After years of fertility treatment and the incredibly good fortune of IVF working not once but twice, we always knew that we wanted to investigate adoption also. This desire was brought about by adoption being part of my own family’s story and always being seen in a positive light. It was brought about by the realisation through the IVF process that genetics aren’t what makes a family necessarily. And it was brought about by our desire as a family to do something positive.

I still believe adoption is positive. and that it fundamentally is the chance to give a child a home and stability they wouldn’t otherwise have. But it is also deeply painful on many levels and there has been the slow realisation that it doesn’t and cannot magically take away the trauma and hurt. It can only bring in a family to sit alongside that hurt and hold the hand of a child who needs it.

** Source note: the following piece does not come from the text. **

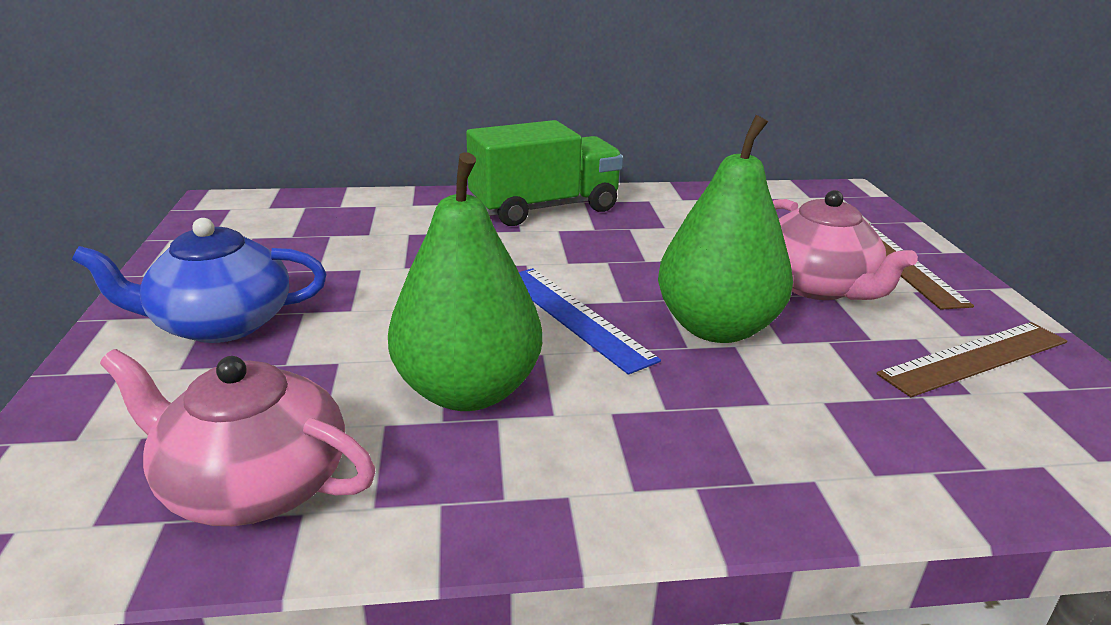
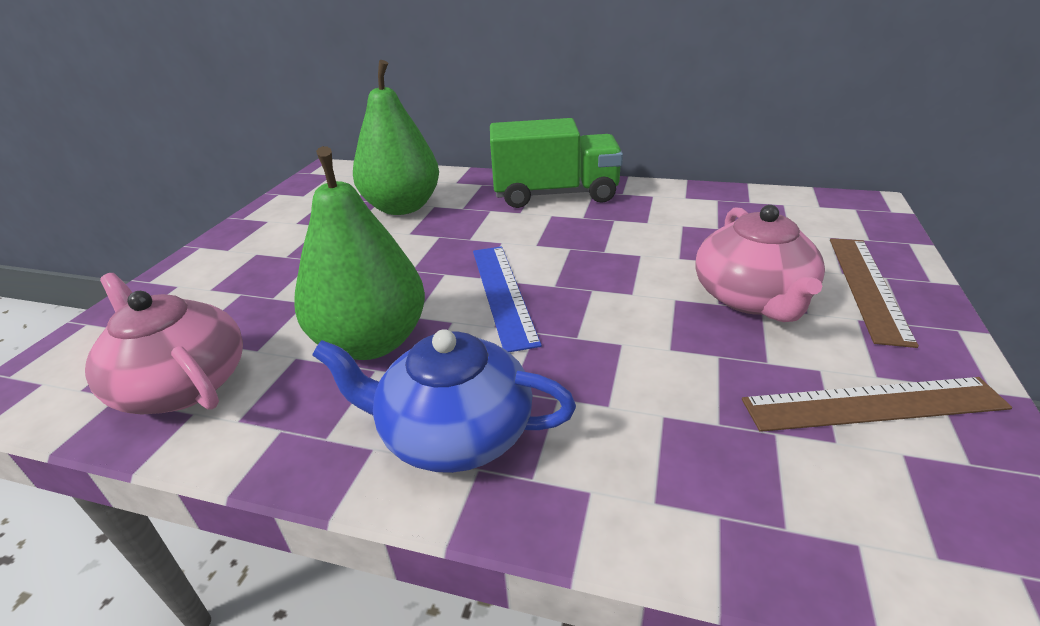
camera: 25 degrees right, 5 degrees up
(220, 323) = (258, 260): blue teapot -> blue teapot (454, 433)
(716, 328) = (617, 324): green pear -> green pear (402, 207)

When my son achieves a milestone, begins to learn to read, swim or ride a bicycle the pride is immense. I am proud of him not just because he has achieved a new skill but with each new learning he has already had to work twice as hard as many other children just to get there. I am full of admiration for his determination and resilience but as with the other contradictions it is that resilience that also breaks my heart because he shouldn’t have to be.

Adoption for me is sitting and watching the RNLI programme together. He loves the danger, the excitement, the crashing waves and the scenes again and again of someone being picked up by the rescue boats and a group of people who are there to help.

They are some of my favourite moments together, sitting on the sofa cheering on the rescue boats. An exhausting, all-consuming picture of hope and triumph against the odds.